If you’ve been following my series from the beginning, you probably have detected some themes in my taste for golf holes. In general, I enjoy the risk/rewards of 1/2 par holes, but I am also heavily influenced by topography. My formative years of golf were played in the Southtowns, so I am inspired by holes that rise & fall, adding beauty and additional elements of skill to the simple metrics of par & distance.
Obviously, a few of this week’s 7th hole nominees meet those criteria, with the tempting drivable par 4 at Ironwood, the elevated green at St Bonaventure, and probably one of the most topographically influenced holes in the region – the drive off a cliff at Chestnut Hill.
However, a few more holes I would have considered for the polling were:
South Shore ~ 315 yard Par 4
If you’ve played in enough charity events over the years, you know why this hole is fun and memorable. We all love the temptation of driving a par 4, especially in a scramble format, when you don’t have to pay the penalty for missing.
Unlike most drivable holes, South Shore’s 7th doesn’t limit you to just a single lay-up alternative. The hole dives down into a valley some 100 yards short of the green, before crossing a creek and ascending sharply to a tiny, elevated target.
You could lay back safely with a mid-iron, leaving a flat approach across the valley, but the miniature nature of the green makes even a 130-yard approach a knee-knocker. Alternatively, you could take on a little more with a hybrid or fairway wood, leaving a shorter pitch from the valley floor. But neither lay-up option is simple given the target size. And, of course, the Driver option across the dogleg is always tempting if you don’t mind the risk of the creek or the potential for a very severe uphill lie for coming up just short.
Once again, a truly fun hole which proves you don’t need 450+ yards of hole to challenge even single handicap players.
Elkdale ~ 318 yard Par 4
I’ve always had a fondness for this hole, right from the first time I played it in 1993. I have a particular attraction to fairways which heave & roll, enveloping the golfer like a small vessel on an active sea.
This hole features a wonderfully contoured landing area, situated above the teeing grounds. Upon navigating the tee shot, played with anything from a 6-iron through Driver, the hole gracefully continues its ascent to the putting surface (but don’t be long – the descent starts shortly behind the 7th green).
To me, there is a certain romance in elevated approach shots. Even though the distance is unchanged from the flat or downhill variety, I love the mental uncertainty that creeps in without the visual reassurance of the landing surface. It makes the achievement more satisfying than your standard-issue approach when you do pull it off and suspect you’re close. On those occasions, there’s nothing more exciting than climbing the hill, eagerly waiting to see the results of your efforts.
Brookfield ~ 452 yard Par 4
Of course, not all elevation change has to be uphill & severe for me to enjoy it. The 7th at Brookfield is a gently-sweeping dogleg right, flowing downhill for the majority of the hole. When I have played it, the hole just simply “felt” right to me – which is a hard quality to describe, but you know it when it’s there. Architect William Harries has produced a number of these feelings in me around Western New York, as he was adept at using the natural contours of the land to maximum effect.

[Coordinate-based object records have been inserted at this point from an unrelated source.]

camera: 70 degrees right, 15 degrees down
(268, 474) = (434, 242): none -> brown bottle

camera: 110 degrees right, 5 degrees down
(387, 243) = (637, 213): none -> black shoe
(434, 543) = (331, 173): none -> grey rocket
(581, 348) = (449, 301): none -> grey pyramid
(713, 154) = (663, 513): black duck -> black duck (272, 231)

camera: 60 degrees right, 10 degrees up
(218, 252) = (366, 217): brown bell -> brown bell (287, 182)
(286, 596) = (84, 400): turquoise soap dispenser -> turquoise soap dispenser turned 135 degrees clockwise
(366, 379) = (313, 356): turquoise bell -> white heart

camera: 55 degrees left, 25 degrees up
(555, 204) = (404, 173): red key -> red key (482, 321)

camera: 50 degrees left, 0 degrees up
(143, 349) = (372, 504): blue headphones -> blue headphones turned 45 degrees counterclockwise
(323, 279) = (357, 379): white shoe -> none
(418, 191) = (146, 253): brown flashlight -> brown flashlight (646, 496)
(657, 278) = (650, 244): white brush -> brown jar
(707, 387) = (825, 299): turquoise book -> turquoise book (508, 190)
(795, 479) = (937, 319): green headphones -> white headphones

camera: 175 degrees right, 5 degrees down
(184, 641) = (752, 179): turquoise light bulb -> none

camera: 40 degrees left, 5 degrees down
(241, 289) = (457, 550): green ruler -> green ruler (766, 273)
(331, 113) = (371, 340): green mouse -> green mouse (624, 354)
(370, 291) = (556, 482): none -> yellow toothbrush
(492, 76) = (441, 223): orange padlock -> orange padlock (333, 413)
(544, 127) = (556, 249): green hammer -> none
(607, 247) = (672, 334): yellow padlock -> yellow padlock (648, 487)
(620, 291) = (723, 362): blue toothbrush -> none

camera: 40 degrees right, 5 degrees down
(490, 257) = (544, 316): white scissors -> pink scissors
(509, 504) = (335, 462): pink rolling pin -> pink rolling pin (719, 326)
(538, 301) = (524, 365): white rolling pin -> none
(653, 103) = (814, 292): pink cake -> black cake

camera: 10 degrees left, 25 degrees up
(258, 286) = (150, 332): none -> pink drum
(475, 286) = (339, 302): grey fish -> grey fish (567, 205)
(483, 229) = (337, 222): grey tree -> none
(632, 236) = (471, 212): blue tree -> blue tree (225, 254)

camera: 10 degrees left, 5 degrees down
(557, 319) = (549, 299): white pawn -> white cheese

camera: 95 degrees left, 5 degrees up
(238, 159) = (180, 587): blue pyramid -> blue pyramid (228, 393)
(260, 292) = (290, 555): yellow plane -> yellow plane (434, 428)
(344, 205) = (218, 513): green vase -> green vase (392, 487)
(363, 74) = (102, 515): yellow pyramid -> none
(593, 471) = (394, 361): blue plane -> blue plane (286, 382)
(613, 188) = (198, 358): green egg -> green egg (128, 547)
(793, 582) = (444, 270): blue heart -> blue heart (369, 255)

Unlike the previous two holes, the 452 yards leaves little potential for a short wedge into the green and you won’t have the building anticipation of the “reveal” associated with an uphill approach. But that’s OK with me, because there are a variety of little things I love about this game, and a long iron approach can be one of them because of this:
“There’s nothing better than a long walk with a putter in your hand.”